With colleagues, I have analysed how gender difference in reading is presented in Finland’s PISA reports 2000–18, focusing on the first official report of each test.66 We noticed that statistical tables and comments in texts about gender differences in achievement were presented more often than those that measure social and cultural differences. Moreover, words like ‘worry’, ‘threat’ and ‘need of action’ were used in relation to gender differences, but rarely in relation to other differences. In the reports of the latest tests, the text included some information about variation on gender difference in relation to area and school, but the statistical tables depicted comparisons of gender differences between countries rather than intersections of social or cultural background and gender. We argued that gender is presented as a “super-variable”,67 that distracts attention from economical and racialised inequalities to boys’ school achievement, thus strengthening and maintaining the gendered discourse of worry.

PISA researchers have presented warnings concerning simplified interpretations from averages,68 but some media and politicians tend to read the results their own ways. For example, the 2015 PISA report expressed concerns about growing socio-economic and regional inequalities, but the Minister of Education invited researchers to find solutions to the achievement of boys, “this pain point of our educational structure”,69 resulting to a research review and a report on challenges and solutions to boys’ learning.70 Interestingly, better practices and processes in education for all students were suggested in these publications, instead of solutions with a focus only on boys. This is also my general finding concerning several national or international projects that have started with worries about boys’ achievements but ended up without any specific ideas of ‘pedagogy for boys’.71 Solutions are not easily found if the starting point is a normative understanding of gender and the belief that all boys (but not girls) have problems in school. Every now and then, however, pedagogic projects with stereotypically male contents and with more men in schools are promoted.72

Why is the ‘boy discourse’ so powerful? Fundamental in this discourse are taken-for-granted assumptions about differences between boys and girls. Arguments of gender differences, for example slower development of boys, are regularly presented in media, also as opinions of some well-known psychiatrists. For example, gender differences in development of brains have lately been suggested as a cause of achievement gaps.73 Even some important policy documents include understanding of essential gender differences.74

‘Gender difference’ research has a long history. It flourished, especially in psychology, in the USA after the Second World War. A meta-analysis75 showed that researchers, and especially media, tend to emphasise gender differences that are found in some studies and pay less attention to much stronger evidence from studies in which differences are not found. It was argued that this tendency was motivated by political aims to prove profound gender differences and female inferiority during the era when the Women’s movement took its first steps. R.W. Connell76 suggested back in the 1980s, that without the cultural bias of both writers and readers, we might actually talk about ‘sex similarity’ research.
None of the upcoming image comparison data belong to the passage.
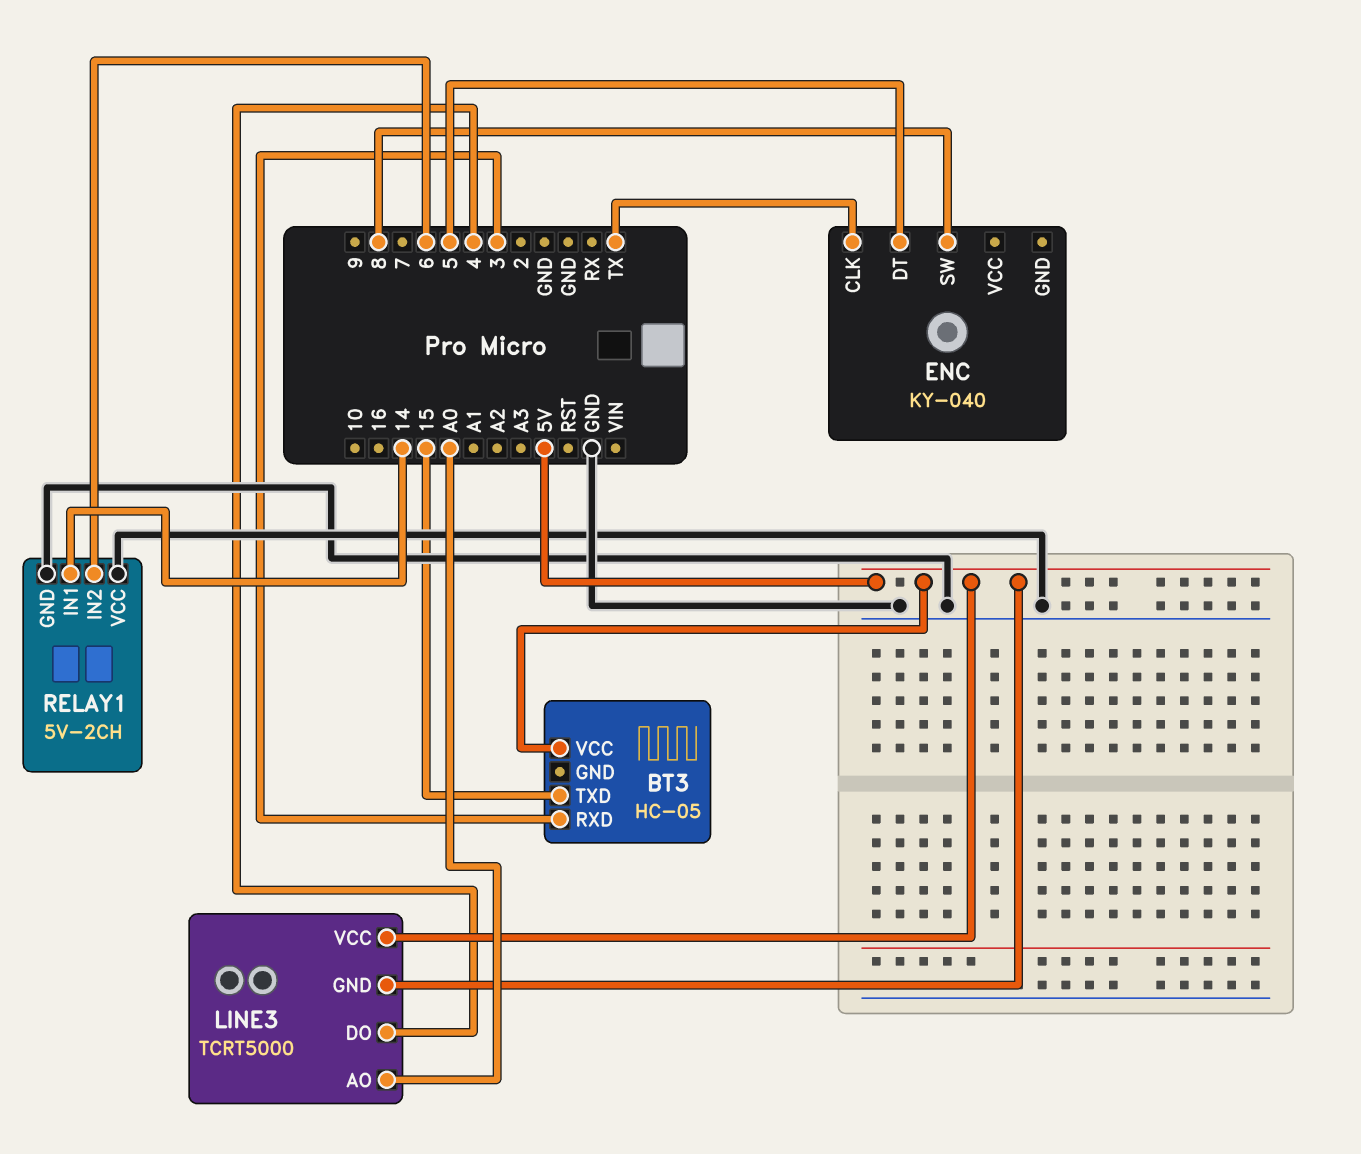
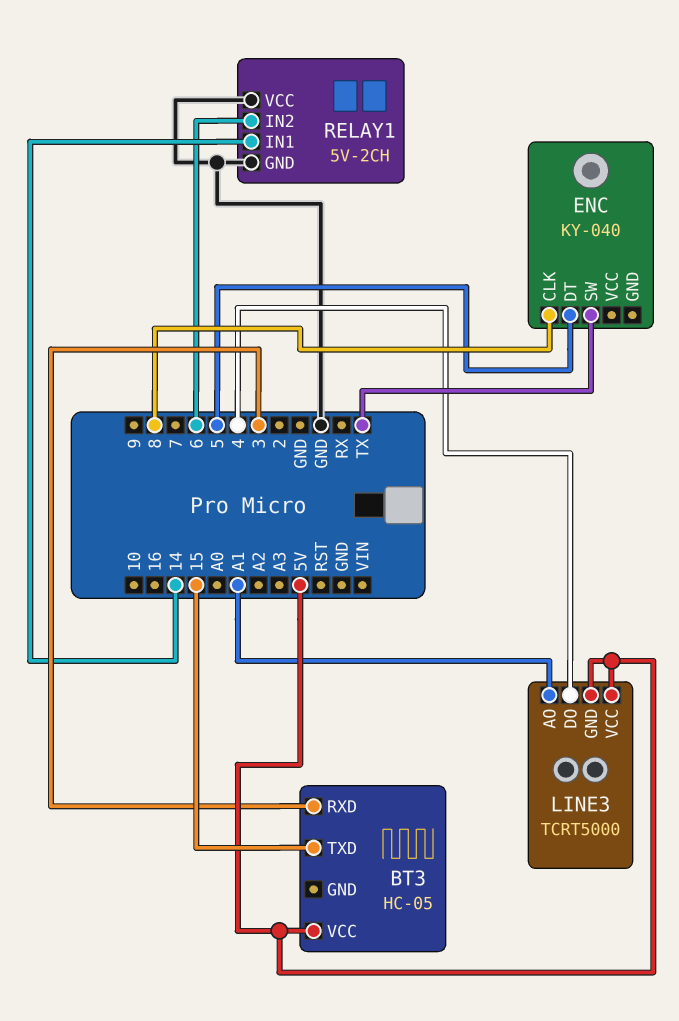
ENC pin CLK: TX -> 8
ENC pin SW: 8 -> TX
LINE3 pin AO: A0 -> A1

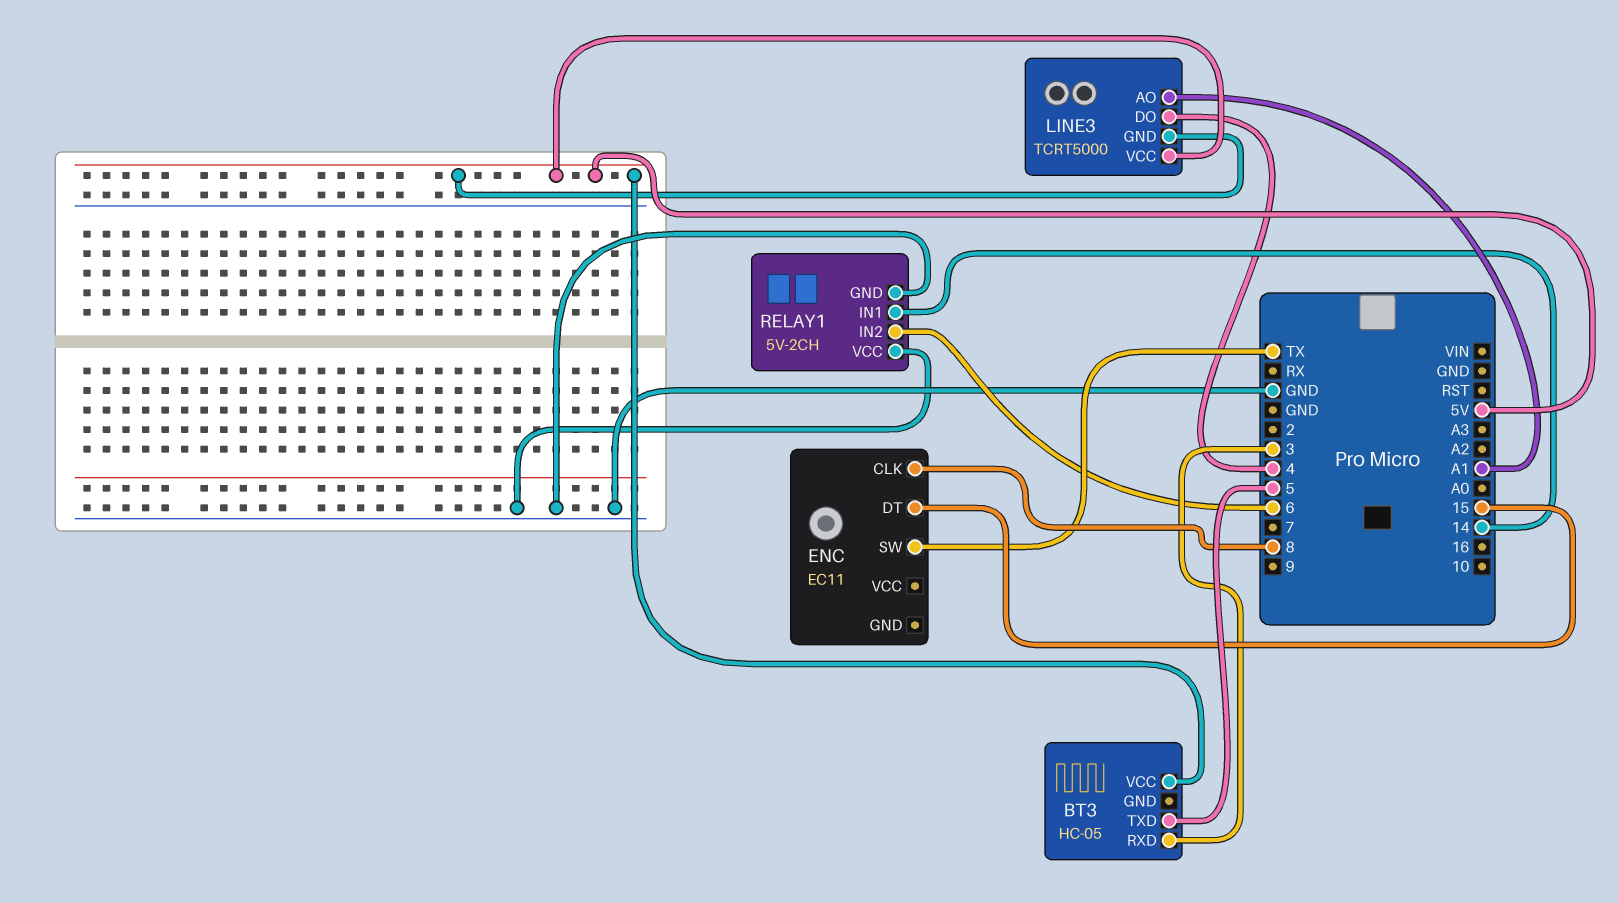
BT3 pin TXD: 15 -> 5
ENC: KY-040 -> EC11
ENC pin DT: 5 -> 15

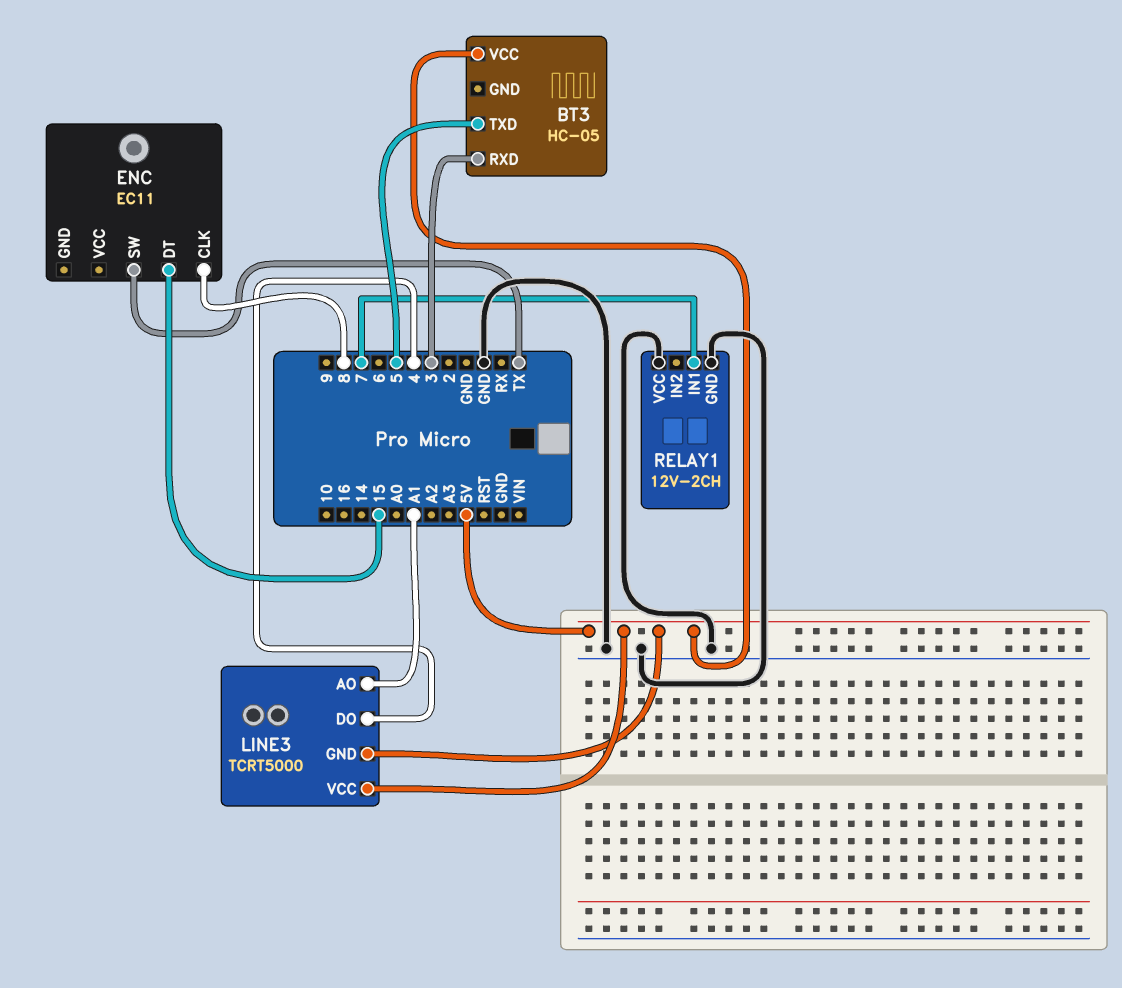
RELAY1: 5V-2CH -> 12V-2CH
RELAY1 pin IN1: 14 -> 7
RELAY1 pin IN2: 6 -> none

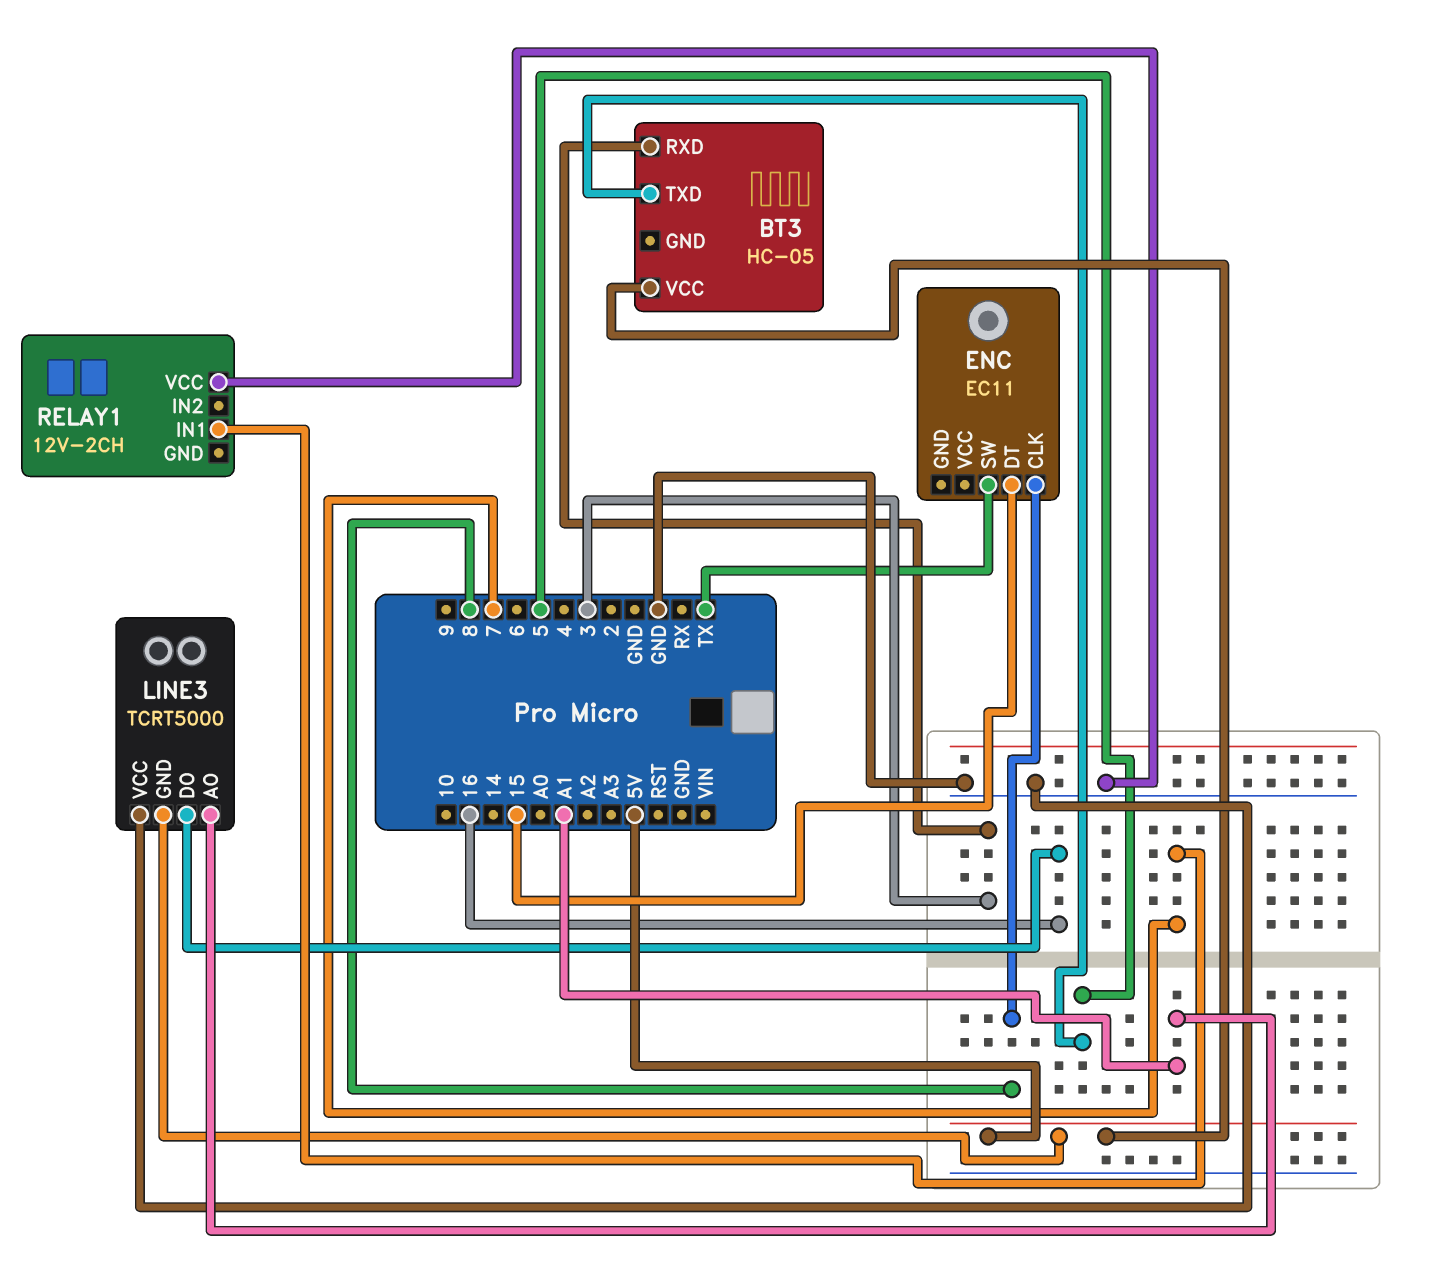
LINE3 pin DO: 4 -> 16
LINE3 pin VCC: 5V -> GND
RELAY1 pin GND: GND -> none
More recently, some brain researchers have used similar arguments as the critical research in the 1970s: studies where gender differences in brains are found get more easily publicised than studies in which no difference is found. This has been coined ‘neurosexism’.77 Interestingly, whilst the early gender difference researchers argued, for example, that girls need not get equal teaching in Mathematics because their limited capacities, the alleged slower development of boys’ brains is used for arguments about changes in schools and pedagogy.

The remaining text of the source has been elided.